Áine on August 12th, 2007 filed in Politics

  • Is the Administration’s foreign policy benefiting our enemies in the war on terrorism?
  • The US has been pumping a great deal of money, and Prince Bandar of Saudi Arabia (who is himself a Wahhabi muslim) is putting up some of this money, without congressional authority or any congressional oversight for covert operations in many areas of the Middle East where the US wants to stop the Shiite spread or the Shiite influence. Somewhere along the line, somebody decided that Iran and Hezbollah are more dangerous than Sunni jihadist groups connected to “al Qaeda”. All this at Saudi Arabia’s behest and in the name of fighting Iranian influence in the Middle East. The civil war in Iraq will end when the Sunnis and the Shi’ites realize that they are being played against each other by the US, Saudi Arabia, and Israel.

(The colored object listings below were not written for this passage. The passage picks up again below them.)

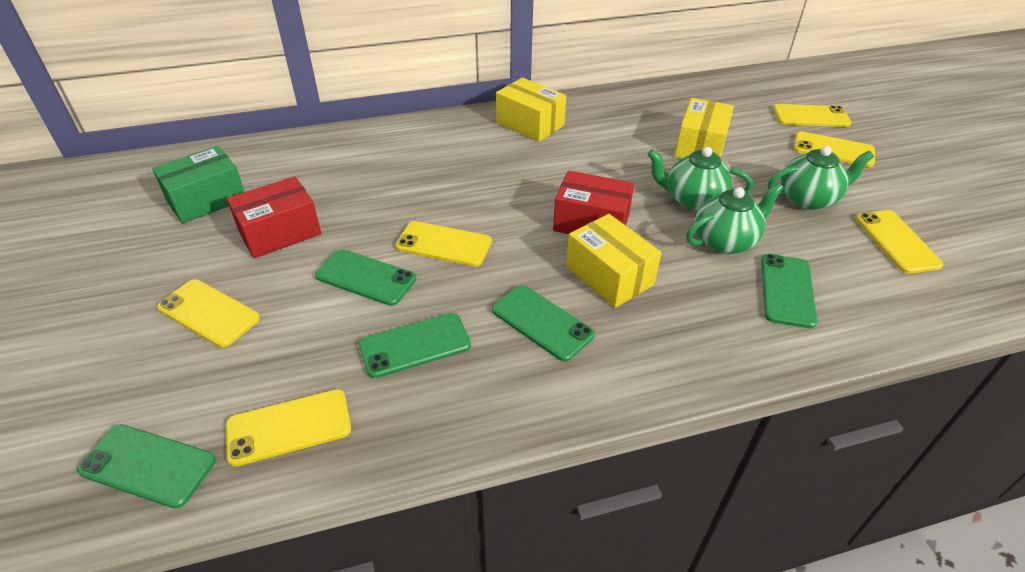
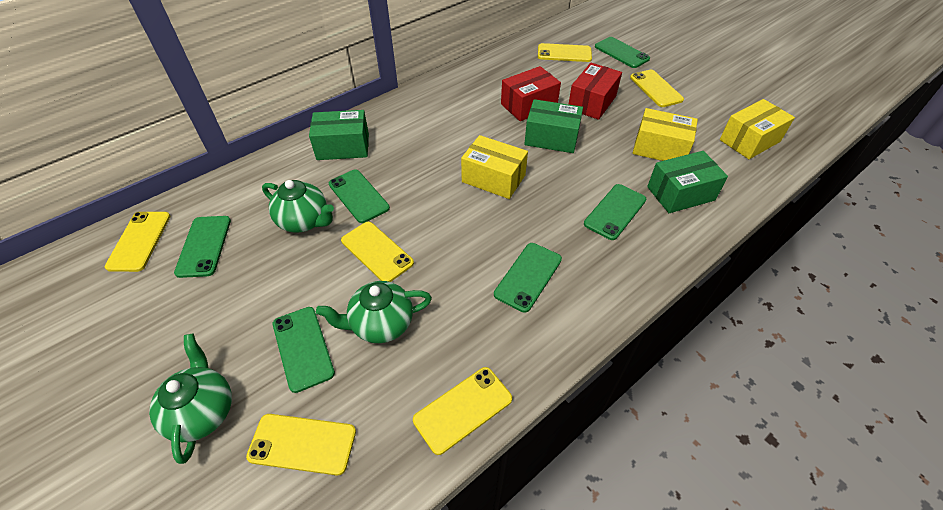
green box: 1 -> 3
green phone: 5 -> 6

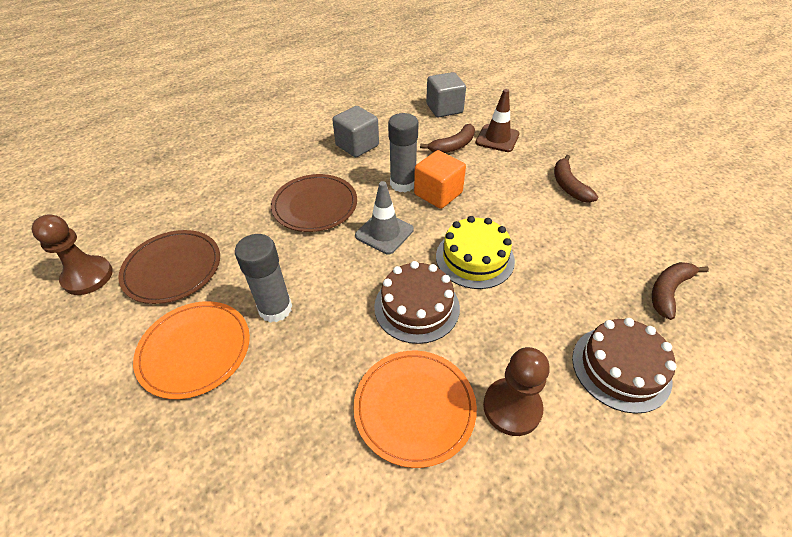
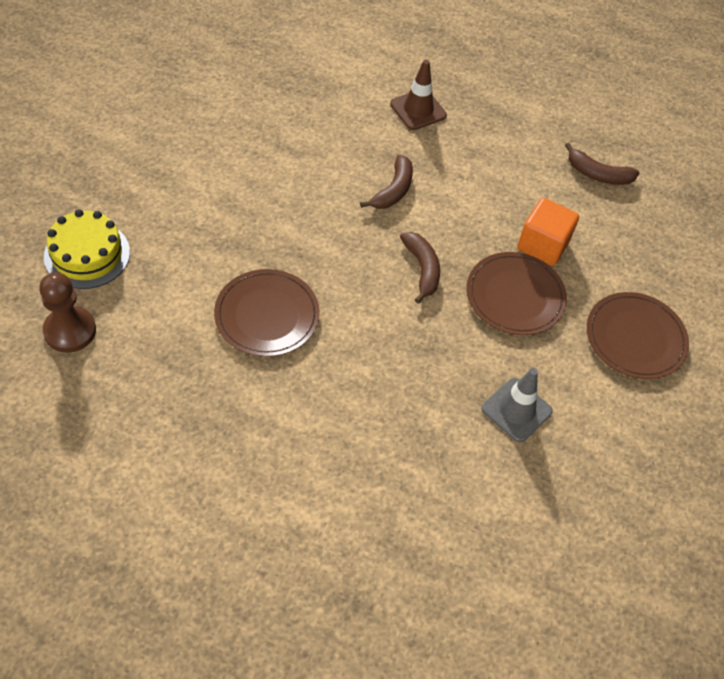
brown cake: 2 -> 0
brown pawn: 2 -> 1
brown plate: 2 -> 3
grey cube: 2 -> 0
grey glue stick: 2 -> 0
orange plate: 2 -> 0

  • Has the invasion of Iraq resulted in more or less terrorist attacks?
  • Our study yields one resounding finding: The rate of terrorist attacks around the world by jihadist groups and the rate of fatalities in those attacks increased dramatically after the invasion of Iraq. Globally there was a 607 percent rise in the average yearly incidence of attacks (28.3 attacks per year before and 199.8 after) and a 237 percent rise in the average fatality rate (from 501 to 1,689 deaths per year). A large part of this rise occurred in Iraq, which accounts for fully half of the global total of jihadist terrorist attacks in the post-Iraq War period. But even excluding Iraq, the average yearly number of jihadist terrorist attacks and resulting fatalities still rose sharply around the world by 265 percent and 58 percent respectively.

    And even when attacks in both Afghanistan and Iraq (the two countries that together account for 80 percent of attacks and 67 percent of deaths since the invasion of Iraq) are excluded, there has still been a significant rise in jihadist terrorism elsewhere–a 35 percent increase in the number of jihadist terrorist attacks outside of Afghanistan and Iraq, from 27.6 to 37 a year, with a 12 percent rise in fatalities from 496 to 554 per year.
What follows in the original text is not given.